The current managed runtime exposes more than one kind of read surface. Session navigation:environment_describeagent_describe_setupagent_compare_setupvault_listpermissions_describepermissions_checksession_listsession_list_childrensession_get_snapshotsession_describe_contextsession_get_eventssession_get_tracesession_search_tracesoutcome_readoutcome_gradeoutcome_evaluateoutcome_historyoutcome_define
environment_describe now returns the environment fingerprint, the current session resource-contract fingerprint, the current agent-setup fingerprint, plus the materialized environment.json and agent-setup.json artifact paths, so the model can verify the exact execution contract it is standing on before it mutates or promotes anything.
agent_describe_setup is the setup-introspection seam.
It reads the materialized agent-setup.json and agent-setup.md contract for the current or another same-agent session, including the exact provider/model pairing, prompt-section fingerprints, bootstrap file fingerprints, managed tool catalog, skill catalog, environment contract, mounted resource contract, permission posture, and vault catalog that produced that session’s runtime.
agent_compare_setup is the bounded setup-drift seam.
It compares the current session’s materialized setup contract against another same-agent session and reports whether the two fingerprints match plus which setup sections changed, so cross-session reuse can stay explicit about setup compatibility before reopening prior work.

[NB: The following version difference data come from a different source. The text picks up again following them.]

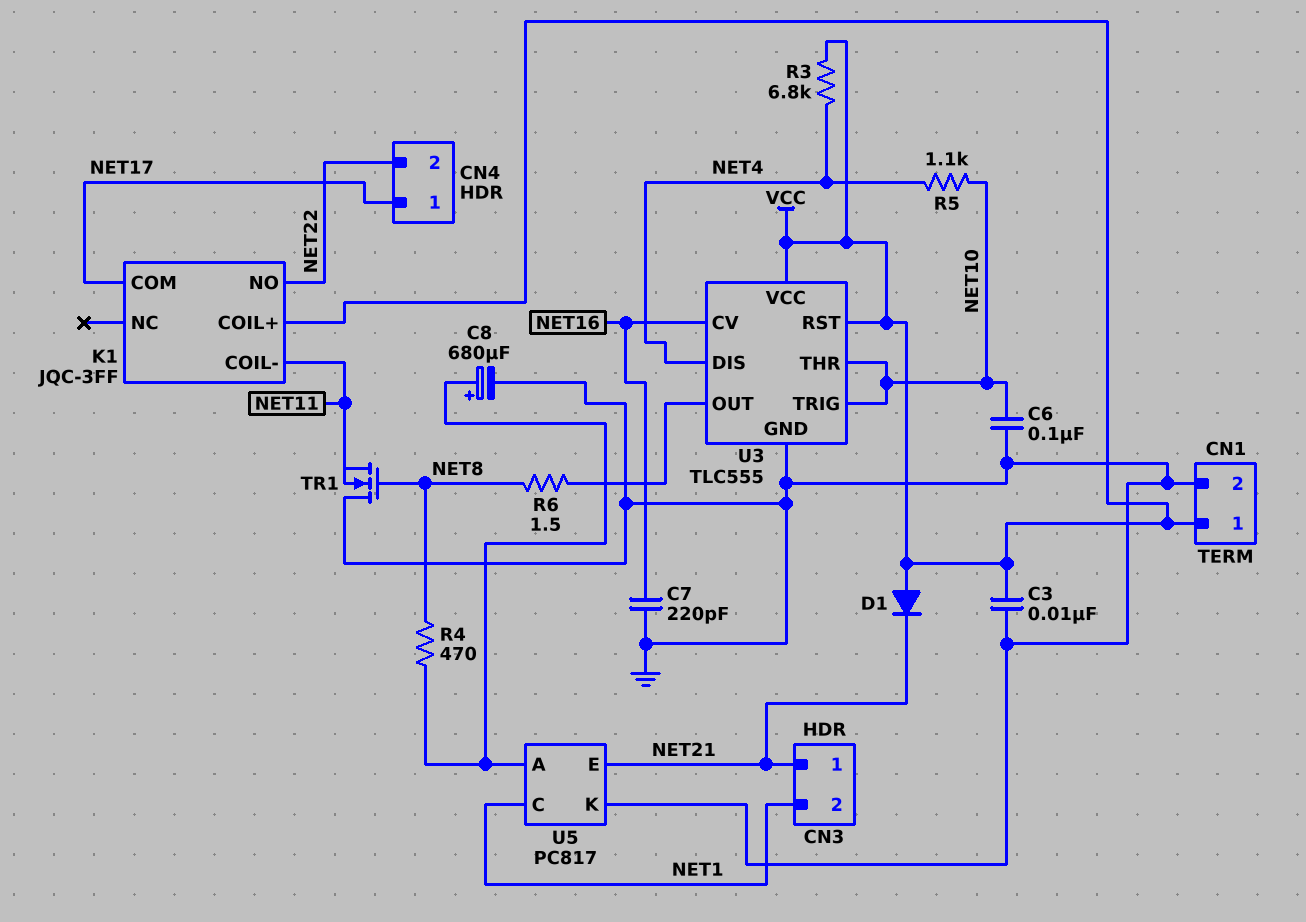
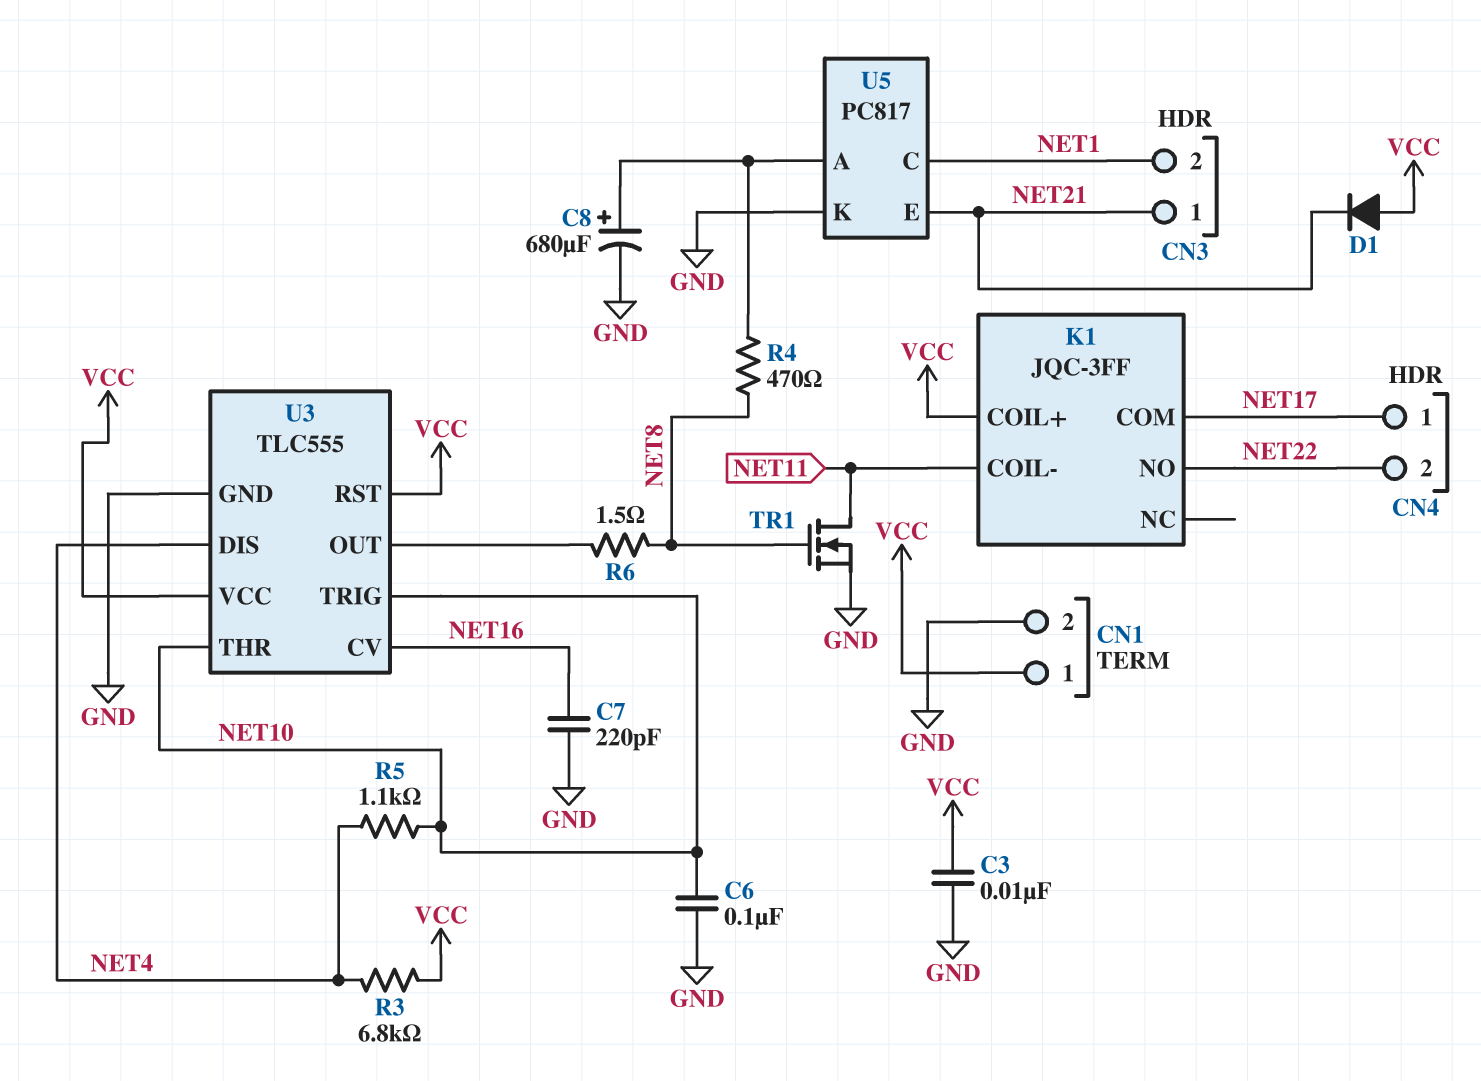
TR1: NMOS (G NET8, D GND, S NET11) -> NMOS (G NET8, D NET11, S GND)

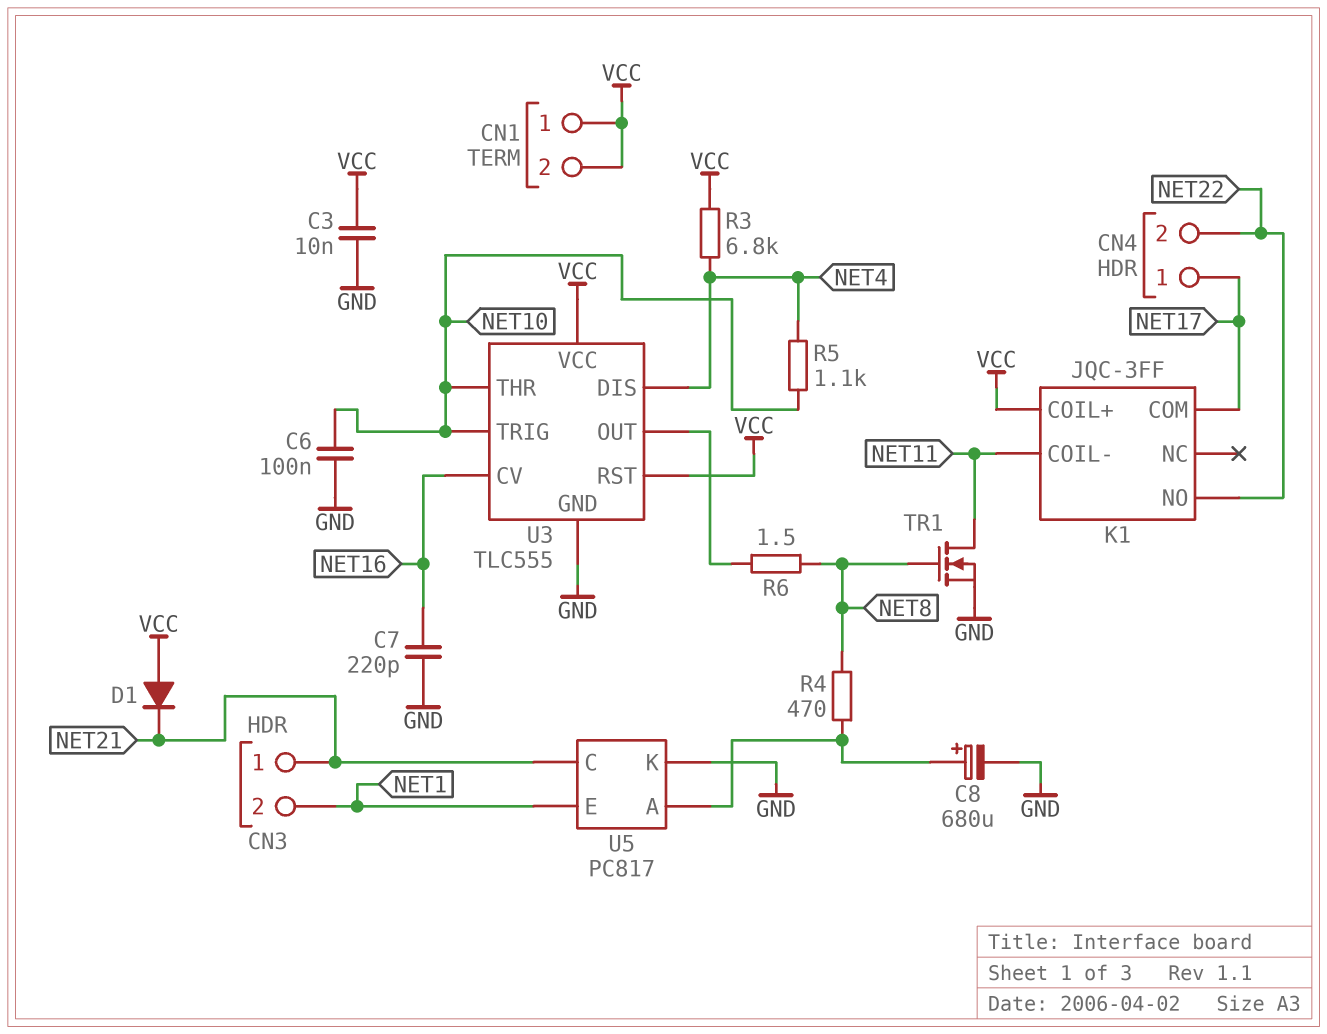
CN1 pin 2: GND -> VCC
U5 pin C: NET1 -> NET21
U5 pin E: NET21 -> NET1

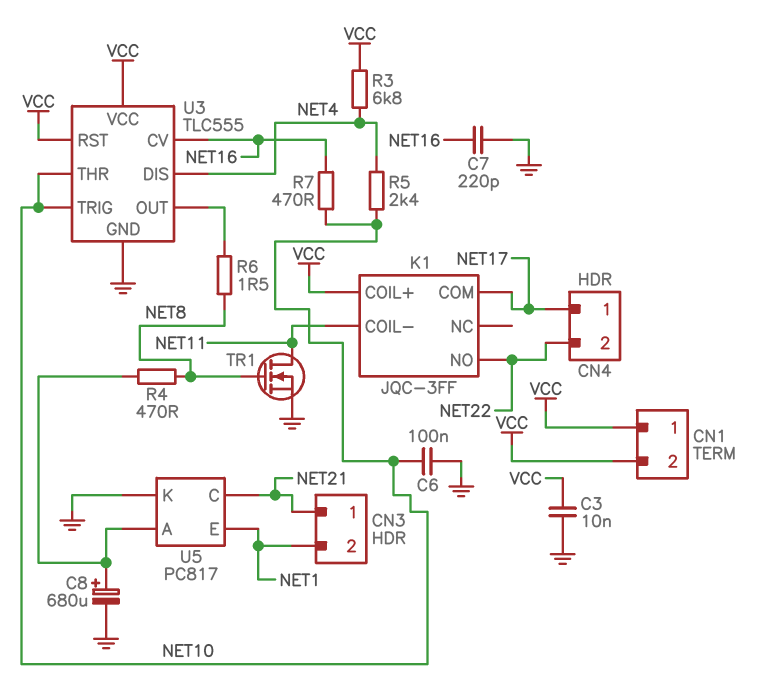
D1: diode (A VCC, K NET21) -> none
R5: 1.1k (NET4, NET10) -> 2.4k (NET4, NET10)
R7: none -> 470 (NET10, NET16)

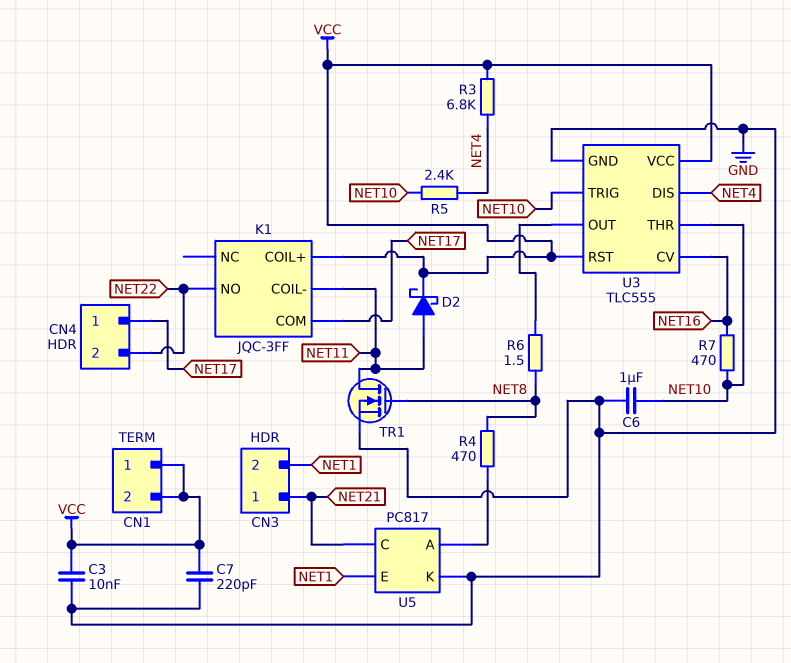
C6: 100nF (GND, NET10) -> 1uF (GND, NET10)
C7: 220pF (GND, NET16) -> 220pF (GND, VCC)
C8: 680uF (plus U5/A, minus GND) -> none
D2: none -> schottky (A NET11, K VCC)

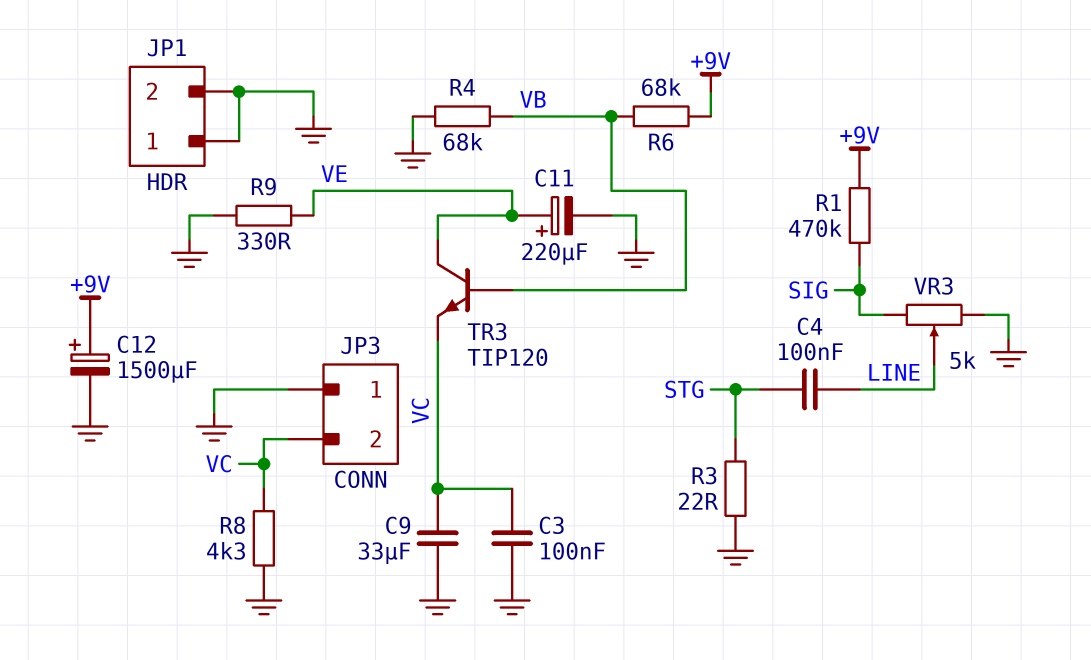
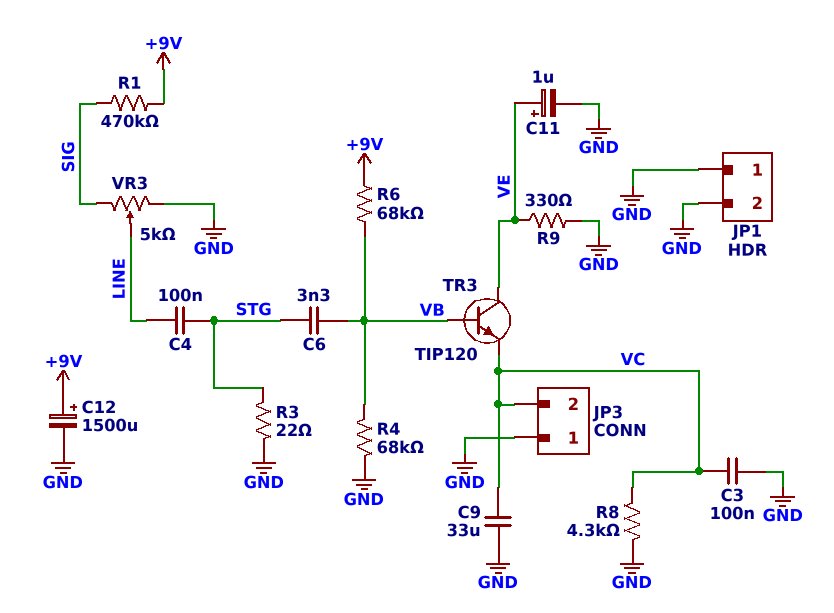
C6: none -> 3.3nF (STG, VB)
C11: 220uF (plus VE, minus GND) -> 1uF (plus VE, minus GND)

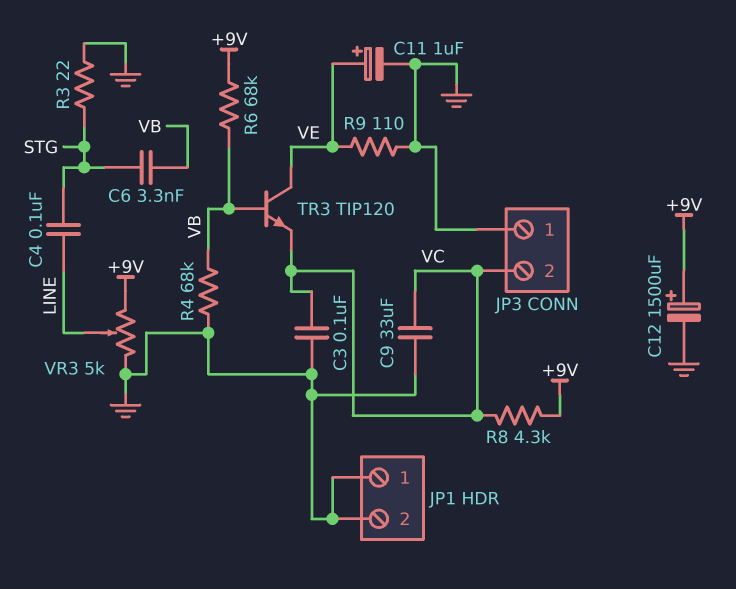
R1: 470k (+9V, SIG) -> none
R8: 4.3k (GND, VC) -> 4.3k (+9V, VC)
R9: 330 (GND, VE) -> 110 (GND, VE)
VR3: 5k (GND, SIG, wiper LINE) -> 5k (+9V, GND, wiper LINE)

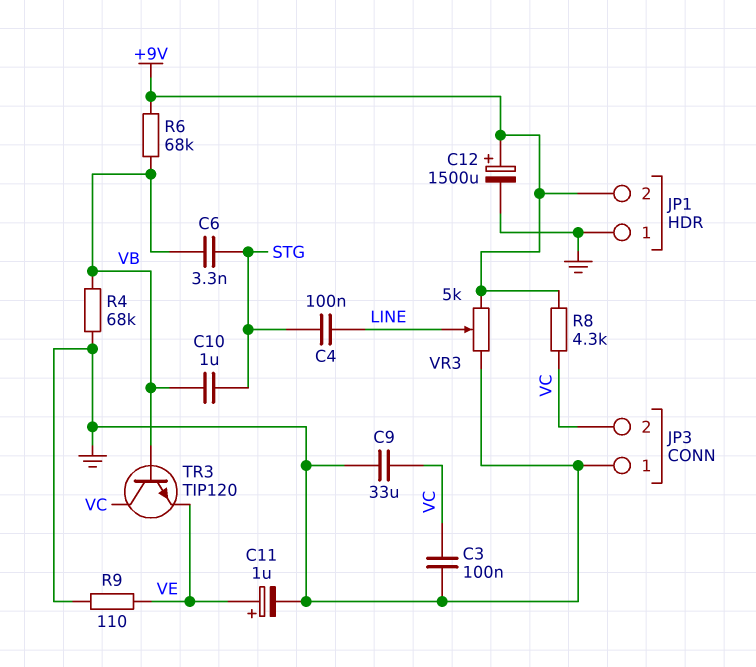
C10: none -> 1uF (STG, VB)
JP1 pin 2: GND -> +9V
R3: 22 (GND, STG) -> none
TR3: NPN TIP120 (B VB, C VE, E VC) -> NPN TIP120 (B VB, C VC, E VE)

session_get_trace is now the canonical bounded reread seam for one wake.
By default it returns the full wake-scoped trace for the selected wakeId, including span.started and span.completed records for wake-level and tool-level execution, unless the caller explicitly narrows it with types or limit.
session_get_snapshot now also returns the materialized runtime artifact map for that session, the same agentSetupFingerprint, setupMatchesCurrent, the current evaluator posture (outcomeTrend, nextOutcomeStep), and a lifted requiresAction summary (pendingActionKind, pendingActionToolName) so the model can see whether the target session came from the same current setup, whether its latest outcome loop is actually improving, and whether it is already blocked on a bounded follow-up tool before reusing its work.
For the current session, that snapshot posture now uses the same live-shell-aware evaluator guard as outcome_evaluate, so a busy persistent shell forces outcomeStatus="not_ready" and points the next step at shell_wait instead of presenting stale promotion-safe posture.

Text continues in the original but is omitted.